Nonlinear simulation of peeling-ballooning instability of super H-mode in the HL-3 tokamak

Abstract

As the newly built tokamak in China, HL-3 is going to explore high performance operation scenario such as super H-mode. The energy confinement and core parameters in super H-mode can be much larger than that in normal H-mode. Based on the pedestal simulation code EPED, the operation space of super H-mode is obtained in HL-3. Magnetic shear decreases with increasing triangularity, and then the super H-mode can be achieved. The threshold of triangularity for accessing super H-mode in HL-3 is around 0.4. By using BOUT++, nonlinear simulation study of the pedestal instabilities in super H-mode equilibrium is executed for the first time. As expected, low n peeling mode which can cause much energy loss (17%) from the pedestal region is dominant in super H-mode.
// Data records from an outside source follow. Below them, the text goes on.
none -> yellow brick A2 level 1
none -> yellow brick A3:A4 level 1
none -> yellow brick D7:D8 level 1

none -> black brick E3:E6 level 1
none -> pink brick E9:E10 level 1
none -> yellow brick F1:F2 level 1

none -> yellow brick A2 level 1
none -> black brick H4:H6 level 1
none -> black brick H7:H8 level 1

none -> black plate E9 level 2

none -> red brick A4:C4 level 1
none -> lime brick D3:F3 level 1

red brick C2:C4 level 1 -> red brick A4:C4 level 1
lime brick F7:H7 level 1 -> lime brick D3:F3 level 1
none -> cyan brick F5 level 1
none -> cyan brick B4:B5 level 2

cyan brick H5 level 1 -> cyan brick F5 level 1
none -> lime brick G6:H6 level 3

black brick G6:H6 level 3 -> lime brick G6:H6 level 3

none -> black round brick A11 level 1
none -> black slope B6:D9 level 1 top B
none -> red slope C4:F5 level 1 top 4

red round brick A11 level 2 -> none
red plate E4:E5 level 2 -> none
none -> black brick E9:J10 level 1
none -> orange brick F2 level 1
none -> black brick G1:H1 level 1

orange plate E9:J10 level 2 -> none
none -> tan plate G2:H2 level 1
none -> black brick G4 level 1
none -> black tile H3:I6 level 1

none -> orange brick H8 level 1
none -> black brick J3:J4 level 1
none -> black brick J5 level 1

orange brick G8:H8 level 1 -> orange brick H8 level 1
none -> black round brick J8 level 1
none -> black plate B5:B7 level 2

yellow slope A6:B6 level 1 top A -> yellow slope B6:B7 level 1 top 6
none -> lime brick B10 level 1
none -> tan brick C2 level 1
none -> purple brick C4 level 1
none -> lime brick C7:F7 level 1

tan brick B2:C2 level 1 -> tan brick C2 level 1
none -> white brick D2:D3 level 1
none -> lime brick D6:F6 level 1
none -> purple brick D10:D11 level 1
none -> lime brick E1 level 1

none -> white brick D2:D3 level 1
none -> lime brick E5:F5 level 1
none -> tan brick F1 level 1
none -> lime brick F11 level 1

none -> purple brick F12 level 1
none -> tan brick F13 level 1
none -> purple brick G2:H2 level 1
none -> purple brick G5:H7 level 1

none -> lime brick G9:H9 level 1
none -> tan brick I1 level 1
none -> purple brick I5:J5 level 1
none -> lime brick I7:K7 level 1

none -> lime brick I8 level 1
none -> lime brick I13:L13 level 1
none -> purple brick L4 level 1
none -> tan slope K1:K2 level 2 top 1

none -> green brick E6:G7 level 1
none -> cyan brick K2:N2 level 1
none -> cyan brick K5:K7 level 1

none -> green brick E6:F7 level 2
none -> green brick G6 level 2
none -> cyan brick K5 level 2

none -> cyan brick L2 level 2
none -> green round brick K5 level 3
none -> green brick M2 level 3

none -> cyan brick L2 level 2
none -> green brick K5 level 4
Such a big collapse at pedestal region will lead the transition of super H-mode to H-mode. It is crucial to expand the parameter space of the super H-mode or mitigate the ELM size for sustaining the super H-mode operation. E×B velocity shear is found to play an important role for controlling the ELMs in HL-3. On the one hand, small E×B velocity shear leads to large growth rate but small ELM size around peeling boundary. ELM size is closely related with both of growth rate of peeling-ballooning mode and duration time of linear phase. On the other hand, large E×B velocity shear can stabilize the instabilities near ballooning boundary, and then the parameter space of super H-mode will be enlarged.